La construction narrative est-elle aussi cohérente avec l’exploration de la relation qui unit les deux hommes, un passage de relais à travers les années qui emmène le spectateur dans divers théâtres d'opérations à travers le monde, multipliant les sous-intrigues au rythme des macguffins. Mais si la structure est plutôt habile, son exécution l’est moins car le fil rouge ne prend pas. La quantité de pistes anecdotiques déroulées conduit à une dilution de l’attention du spectateur, qui finit par ne plus en avoir grand chose à faire de ces flash-backs. Surtout quand ledit spectateur n'est pas particulièrement friand du montage haché du cinéaste. Heureusement, les scènes dans le présent apportent un liant qui réussit à rattraper le regard oisif, qui devient amusé devant les manipulations de Redford, toujours un coup à l’avance.

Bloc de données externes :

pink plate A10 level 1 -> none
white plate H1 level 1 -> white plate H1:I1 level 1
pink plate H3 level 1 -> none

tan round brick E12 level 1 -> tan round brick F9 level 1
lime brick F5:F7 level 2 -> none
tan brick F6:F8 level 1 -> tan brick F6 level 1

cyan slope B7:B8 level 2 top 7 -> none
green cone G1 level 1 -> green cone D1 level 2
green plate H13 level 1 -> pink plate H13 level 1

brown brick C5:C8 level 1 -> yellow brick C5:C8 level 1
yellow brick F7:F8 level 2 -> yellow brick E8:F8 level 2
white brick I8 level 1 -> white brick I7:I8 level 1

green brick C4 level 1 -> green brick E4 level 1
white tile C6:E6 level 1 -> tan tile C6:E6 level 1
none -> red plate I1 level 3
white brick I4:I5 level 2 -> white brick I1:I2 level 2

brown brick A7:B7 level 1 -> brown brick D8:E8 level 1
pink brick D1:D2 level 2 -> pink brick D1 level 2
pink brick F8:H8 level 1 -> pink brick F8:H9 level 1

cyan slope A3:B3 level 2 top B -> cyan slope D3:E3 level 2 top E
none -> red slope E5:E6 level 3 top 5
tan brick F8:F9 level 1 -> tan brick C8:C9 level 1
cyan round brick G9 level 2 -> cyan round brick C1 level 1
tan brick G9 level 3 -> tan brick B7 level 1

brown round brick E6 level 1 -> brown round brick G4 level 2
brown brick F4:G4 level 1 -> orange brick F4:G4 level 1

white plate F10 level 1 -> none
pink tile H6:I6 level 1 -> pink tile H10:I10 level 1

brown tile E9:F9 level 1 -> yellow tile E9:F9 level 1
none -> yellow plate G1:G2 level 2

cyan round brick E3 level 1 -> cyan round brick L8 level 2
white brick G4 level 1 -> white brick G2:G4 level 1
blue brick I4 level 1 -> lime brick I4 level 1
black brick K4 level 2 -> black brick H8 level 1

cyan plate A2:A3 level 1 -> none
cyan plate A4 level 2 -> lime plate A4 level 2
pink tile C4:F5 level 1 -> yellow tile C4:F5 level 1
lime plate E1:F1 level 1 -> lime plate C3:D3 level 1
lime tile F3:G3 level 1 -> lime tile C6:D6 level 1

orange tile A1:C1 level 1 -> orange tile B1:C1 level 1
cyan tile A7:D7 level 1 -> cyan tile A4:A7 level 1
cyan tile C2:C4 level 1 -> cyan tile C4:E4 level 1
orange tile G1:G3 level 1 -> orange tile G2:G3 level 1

Pourtant, la promesse d’un voyage à travers trois lieux ancrés dans l’histoire américaine (le Vietnam, le Berlin de la Guerre Froide, et le Liban en guerre), à trois époques charnières, et dans trois ambiances distinctes autant visuellement (colorimétrie, topographie…) que thématiquement (les contextes géopolitiques renvoient aux tourments internes de Bishop) devrait apporter le gros de la réjouissance. Mais l’immersion en ces lieux ne prend jamais. Les clichés s’y accumulent, quand les décors eux-mêmes ne pâtissent pas d’un budget inférieur aux ambitions devinées : le Vietnam se réduit à une colline qui surplombe un camp, Berlin est une ville vide, tandis que Beyrouth n’existe que sur deux rues.
Un semi-plantage que viennent relever le duo d’acteurs, la musique techno-thriller efficace de Harry Gregson-Williams (Metal Gear Solid), et quelques lignes de dialogue bien senties. Mais pour le grand frisson d’une aventure d’espionnage international, pour des retournements de situations qui ne soient pas perceptibles dès la mise en place de leur premier élément, ou pour la création de personnages qui ne cumulent pas les poncifs du genre, on repassera, malheureusement.